Enter a new generation of knowledge management solutions. Driven by technology advancements and outside-in, customer-first design, this innovative crop of KM solutions are showing exponentially greater ROI than their predecessors.

These modern KM solutions are inherently built to extend outside the contact center walls to fulfill self-service needs via a variety of customer touchpoints. This ability to be wherever a customer’s journey starts or ends gives KM solutions the unique ability to fulfill the true holy grail for customer experience-savvy organizations: increasing customer lifetime value while reducing costs.

So, what do these modern KM solutions look like?
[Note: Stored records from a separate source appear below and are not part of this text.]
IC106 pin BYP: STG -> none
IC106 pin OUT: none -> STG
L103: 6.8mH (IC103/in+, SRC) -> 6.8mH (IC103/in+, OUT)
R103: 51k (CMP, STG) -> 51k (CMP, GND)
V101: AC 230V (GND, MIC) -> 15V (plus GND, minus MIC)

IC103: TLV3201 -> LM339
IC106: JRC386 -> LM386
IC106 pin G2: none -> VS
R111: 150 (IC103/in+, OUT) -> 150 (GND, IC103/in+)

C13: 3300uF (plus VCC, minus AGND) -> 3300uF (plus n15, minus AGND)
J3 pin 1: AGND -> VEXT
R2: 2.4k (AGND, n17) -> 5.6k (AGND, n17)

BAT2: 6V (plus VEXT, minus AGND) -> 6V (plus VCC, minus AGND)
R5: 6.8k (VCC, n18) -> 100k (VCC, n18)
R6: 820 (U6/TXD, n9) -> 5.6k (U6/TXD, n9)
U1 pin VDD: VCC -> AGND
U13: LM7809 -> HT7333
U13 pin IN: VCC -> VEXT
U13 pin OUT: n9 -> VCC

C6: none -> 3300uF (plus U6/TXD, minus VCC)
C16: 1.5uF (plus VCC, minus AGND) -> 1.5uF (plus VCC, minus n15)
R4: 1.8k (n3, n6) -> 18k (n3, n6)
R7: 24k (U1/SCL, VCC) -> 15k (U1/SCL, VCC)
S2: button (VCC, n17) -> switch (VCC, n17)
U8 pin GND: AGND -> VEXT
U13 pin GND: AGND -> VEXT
Let’s explore the top four criteria for selecting a KM solution that can fulfill this holy grail, while making contact centers an indispensable innovation hub for CX improvement.

Top Four Criteria for Selecting a Modern KM Solution

1. Intelligent Search & Google Optimization

Consumers today can quickly search Google and get extremely relevant results. This means they’re typically going to Google to self-serve for answers before they hit a company website and before they reach out to the contact center—if they ever do at all. In fact, according to leading analyst firm Gartner, “By 2022, 85% of customer service interactions will start with self-service, up from 48% in 2019.”

The problem is, most contact centers are using traditional KM solutions that were never intended for external use, let alone optimized for Google search. The result? Potentially hundreds of thousands of missed opportunities to help customers successfully self-serve—missed opportunities that could’ve resulted in increased case deflections for reduced costs, improved upsell potential for more revenue, and improved customer experiences for better retention.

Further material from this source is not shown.